BLepers/KVell

some questions about the implementation

Opened this issue · 4 comments

Hi,

It’s really an excellent work. And I am also working on a new kv store with no commit-log, fully asynchronous, no gc and share-nothing features based on spdk. But when I read the paper and all the source code you have pushed, I find something puzzling.

  1. In section 5.3, about the user page cache, the paper says that “but B tree data is allocated from an mmap-ed file and can be paged out by the kernel”, but in the actual implementation, the page cache is just allocated by malloc in memory. So i am puzzled about whether the in-memory B tree index is reconstructed effectively enough as the evaluation shown.
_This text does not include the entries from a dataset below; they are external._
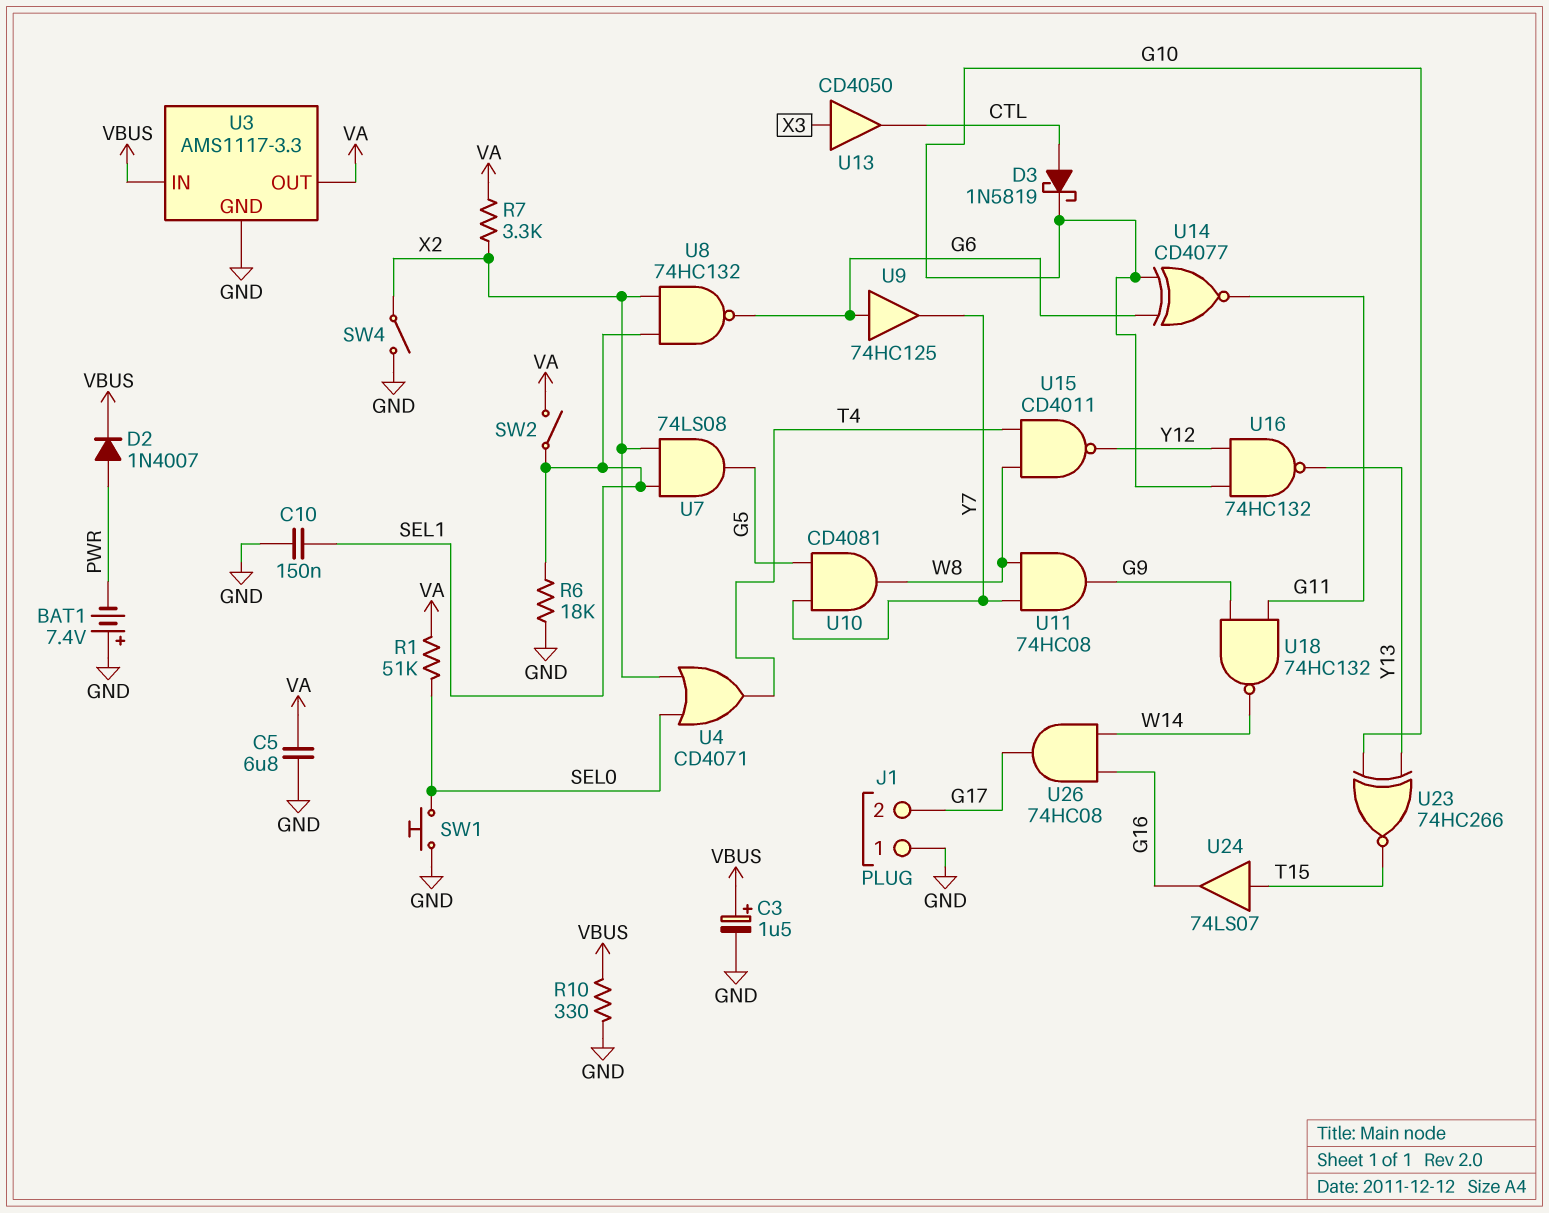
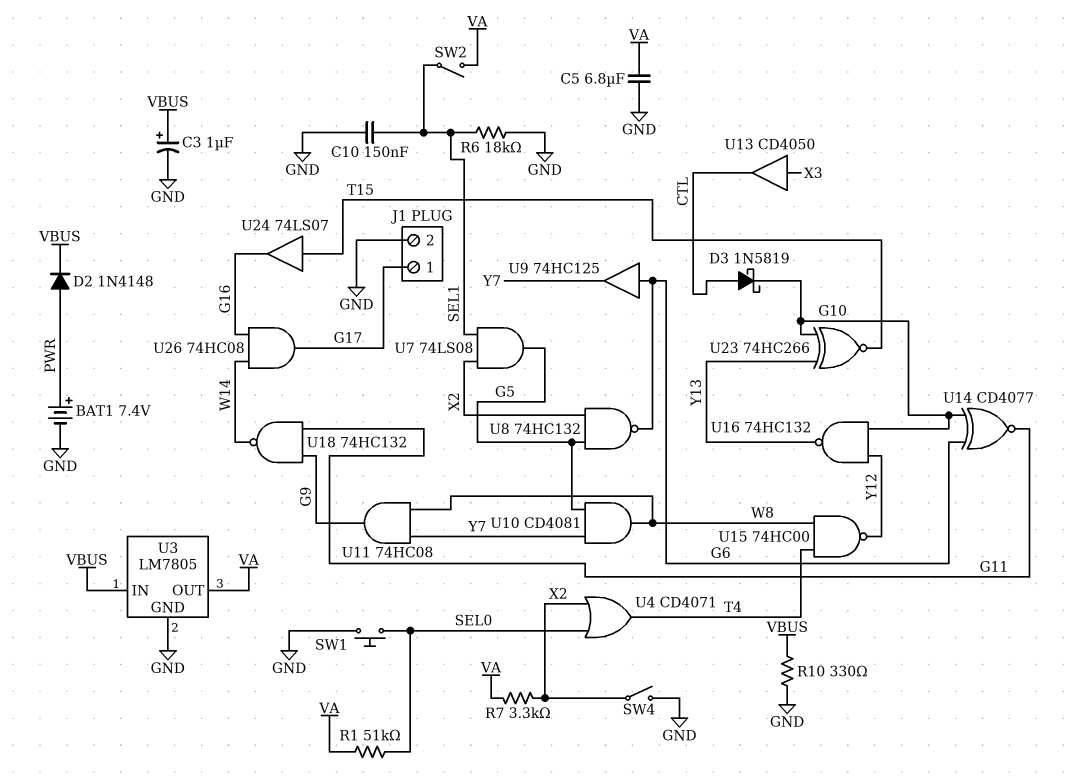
BAT1: 7.4V (plus GND, minus PWR) -> 7.4V (plus PWR, minus GND)
C3: 1.5uF (plus VBUS, minus GND) -> 1uF (plus VBUS, minus GND)
D2: diode 1N4007 (A PWR, K VBUS) -> diode 1N4148 (A PWR, K VBUS)
J1 pin 1: GND -> G17
J1 pin 2: G17 -> GND
U3: AMS1117-3.3 -> LM7805
U8: NAND 74HC132 (in SEL1, in X2, out G6) -> NAND 74HC132 (in G5, in X2, out G6)
U15: NAND CD4011 (in T4, in W8, out Y12) -> NAND 74HC00 (in T4, in W8, out Y12)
Because when the system is restarted each time, kvell has to scan all the disk data to construct the B tree index.

  2. As you said in section 5.2 that “Items larger than 4K have a timestamp header at the beginning of each block on disk”, but actually, the implementation only involves items no more than 4K in the source code. In fact, when an item size is larger than 4K, the atomic writing cannot be guaranteed, as modern NVME devices only provide block-granularity atomic writing semantics. under such case, the commit-log seems to be essential to guarantee the atomicity and the durability. So can a no-commit-log kv store be implemented when the item size larger than 4K?

  3. No-gc is an important design feature in kvell, but from the implementation, when lots of items with the same size are put in kvell, the size of the corresponding slab file will increase. Under the case, when the items are deleted, the space in that slab will not be shrunk. So I think gc is still needed to reclaim the deleted space.

  4. Each slab file stores fixed size kv items, that is, when the size of an item is less than the slab slot size, kvell has to pad the item. So i am really wandering what is the best slot size setting. The values given by kvell are “size_t slab_sizes[] = { 100, 128, 256, 400, 512, 1024, 1365, 2048, 4096 }”. Is there any deep reason for the design?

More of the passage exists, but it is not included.